2.3 ECM硬度依赖性持续肌成纤维细胞活化需要在长期暴露于高硬度ECM期间激活β1家族整合素
降低ECM配体(FN)密度或使用抗体阻断β1整合素,都能破坏持续活化。这些处理导致细胞在硬ECM上培养8天后,核纤层发生皱褶,并且H3K27me3和H3K4me3簇在核纤层的定位比例回升到与软ECM上相似的水平。这表明,在硬ECM上达到一定阈值的β1整合素激活,对于维持核纤层平滑并改变其与染色质的物理关联是必需的。
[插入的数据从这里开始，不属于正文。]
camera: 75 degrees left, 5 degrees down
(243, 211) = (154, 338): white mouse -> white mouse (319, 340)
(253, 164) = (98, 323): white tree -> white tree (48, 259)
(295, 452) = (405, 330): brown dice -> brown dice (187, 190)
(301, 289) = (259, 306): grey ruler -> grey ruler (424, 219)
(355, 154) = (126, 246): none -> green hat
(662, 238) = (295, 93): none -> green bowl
2.4 mDia2是ECM硬度介导的持续活化所必需的,它独立于核纤层-肌动蛋白耦合来调节染色质组织
使用formin家族抑制剂SMIFH2(而非Arp2/3复合物抑制剂CK-666)处理,可破坏持续活化并导致核纤层皱褶。进一步的基因敲低实验表明,形成蛋白mDia2(而非FHOD1)的敲低能特异性破坏持续活化,但不影响短暂活化。有趣的是,mDia2敲低并不引起核纤层明显的形态学皱褶,却特异性地增加了常染色质标记H3K4me3簇在核纤层的定位。对核内肌动蛋白的分析提示,mDia2敲低细胞核内F-肌动蛋白分布发生改变。这些结果说明,mDia2通过其潜在的核内肌动蛋白组装功能来调节染色质组织,从而影响持续活化,这一过程独立于核纤层-肌动蛋白的耦合。
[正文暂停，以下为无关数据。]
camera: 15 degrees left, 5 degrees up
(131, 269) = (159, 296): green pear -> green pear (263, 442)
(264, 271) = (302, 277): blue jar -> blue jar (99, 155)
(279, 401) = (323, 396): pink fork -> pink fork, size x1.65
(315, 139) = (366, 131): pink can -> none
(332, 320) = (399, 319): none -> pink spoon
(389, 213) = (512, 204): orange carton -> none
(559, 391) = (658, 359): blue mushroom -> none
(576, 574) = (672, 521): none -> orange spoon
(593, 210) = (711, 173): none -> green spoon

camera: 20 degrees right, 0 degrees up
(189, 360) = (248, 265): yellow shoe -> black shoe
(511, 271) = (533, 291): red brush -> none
2.5 组蛋白去乙酰化作用于整合素和mDia2信号下游,介导持续肌成纤维细胞活化
最后,研究人员进行了“挽救”实验。在β1整合素被阻断或mDia2被敲低的条件下,加入HDAC抑制剂TSA处理,能够恢复细胞在软基质上的持续活化能力(表现为αSMA+细胞、YAP N/C比率和细胞铺展面积的回升)。然而,TSA处理并未完全逆转由β1整合素阻断或mDia2敲低引起的染色质-核纤层关联变化。这表明,组蛋白去乙酰化是整合素和mDia2通路下游的关键效应事件,驱动持续活化甚至可以独立于大规模的染色质重定位而发生。
研究结论与讨论
本研究揭示了成纤维细胞在长期暴露于高硬度ECM后,通过两条通路获得持续活化“记忆”的机制:一条是β1整合素-核纤层组织依赖的通路,另一条是形成蛋白mDia2依赖但独立于核纤层形态改变的通路(可能通过调节核内肌动蛋白)。两条通路最终汇聚于改变染色质-核纤层的相互作用,并通过下游的组蛋白去乙酰化等染色质修饰,将机械信号“固化”为表观遗传记忆。重要的是,持续活化可以在没有大规模染色质重定位的情况下发生,强调了染色质修饰本身的核心作用。
这项研究将“机械记忆”的概念延伸至肿瘤微环境,阐明了癌症相关成纤维细胞获得稳定收缩表型、驱动基质重塑和促转移生态位形成的潜在机制。它不仅加深了我们对纤维化病理机制的理解,也为靶向肿瘤基质、干预纤维化疾病提供了新的理论依据和潜在的干预靶点(如整合素信号、mDia2或特定的染色质修饰酶)。研究提示,针对ECM力学特性与表观遗传交叉点的干预策略,可能为改善组织修复、抑制纤维化及癌症进展开辟新途径。